Francesca Woodman at the Victoria Miro gallery

I love Woodman's work so a chance to see her work in the flesh was a treat. The photographs were all printed small which drew me close and created a more intimate feel which is perfect for her work as I think it is very sensitive & personal work. There were images in small series's, 2 or 3 that connected. The work went from her very first piece to the end of her life where she was starting to explore using colour (previous work was only in black & white). As I've previously said I'm interested in her work as she questions sexuality and uses her body as subject. I'm still questioning If she makes herself sexual object for the male viewer by being the female nude or, if by obscuring, blurring herself, especially her face, in a lot of the images, does she then de-sexialise herself? I think I might explore this in my next essay.

Tuesday 7 December 2010

'Art, fashion, identity' at The Royal Academy

Went to 'Art, fashion, identity' at The Royal Academy. This exhibition i found really exciting, have been waiting for ages for it to open and it didn't prove a let down. Yes i think there could have been a bit more, it felt a little bit craft orientated in parts? It challenged my mind as i walked from a very fashion based piece to a much more art based piece, my head was shifting from seeing fashion to art but i think a lot of the work successfully merged the two.
I was really drawn to the installation by fashion designer Hussain Chaylian in which he created a theatrical installation that was really eary but beautiful (cant find any better words!!???), it was very fashion orientated, much like a living photo shoot.
A really interesting video/performance and installation piece by Mella Jaarsma about homeless shelter caught my eye. The shelters were wearable and representational of their chinese/Indonesian surroundings.
Also there were works I've seen 2nd hand on the internet, like Yoko Ono's 'Cut Piece', Cindy Sherman's dress up dolls video (can't remember actual title) and Gillian Wearing's 'sixty minute silence'. I love the Wearing piece, the idea of a living photograph, the idea of endurance and subtle movement...a photo can be very formal but by making it time based takes this away as the subjects become uncomfortable. I want to look at the idea of living photos, the extension of the moment that is being captured as a still?
I obviously have a strong feeling when it comes to fashion, i worked as a stylist in the industry for over 10 years and it is still something i am passionate about but not in a commercial way anymore. I'm interested in the issues of the female in society, the fashion and beauty industry and the female form. Plus a love of the physical act of sewing and crafting, i have a love of fabric and form. I think this passion will work its way more and more into my practice.
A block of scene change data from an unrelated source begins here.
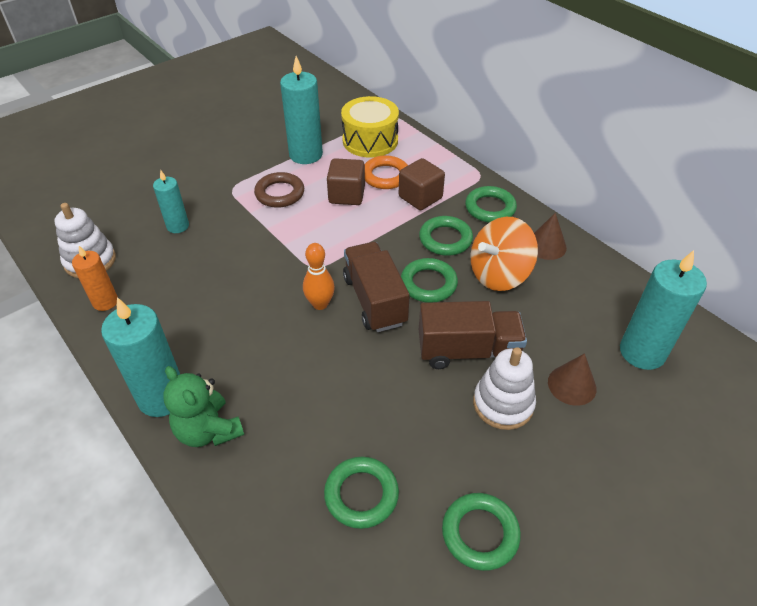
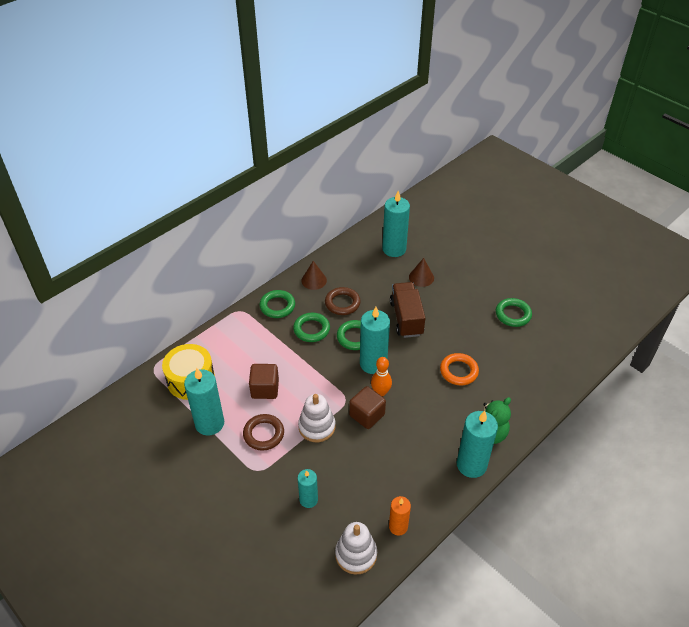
camera: 95 degrees left, 0 degrees up
(361, 495) = (507, 359): green ring -> none
(375, 300) = (373, 363): brown truck -> turquoise candle
(385, 176) = (240, 366): orange ring -> orange ring (458, 371)
(420, 197) = (267, 344): brown cube -> brown cube (367, 415)
(499, 274) = (342, 303): orange spinning top -> brown ring
(503, 404) = (439, 304): white stacking toy -> white stacking toy (317, 427)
Stephen Farthing at the Royal Academy

Went to the Stephen Farthing exhibition at the Royal Academy, only went because my ticket from another exhibition allowed entrance to this one, so i wasn't going to waste it. Didn't like his work much but the was interested to see images of faceless women, again this relates to what im exploring in my practice at the moment, exploring the female form and weather hiding, distorting or disguising the face can make the female form less of an object or more of an object. How to de-sexualise a female nude especially.

V&A Shadow catchers

went to the V&A to see 'Shadow catchers' exhibiton. it really challenged me simply because of the technical process, i need to look into it more, its a shame that the technical side interferred with my viewing. I love the work of Floris Neususs (the image on the advertising is one of hers). The ghostly, floaty, blurred images remind me of Francessca Woodman. They are innocent, pure and although there is a female nude in the work, she is not objectified, not sexual, her identity is hidden, this is something i'm exploring at the moment.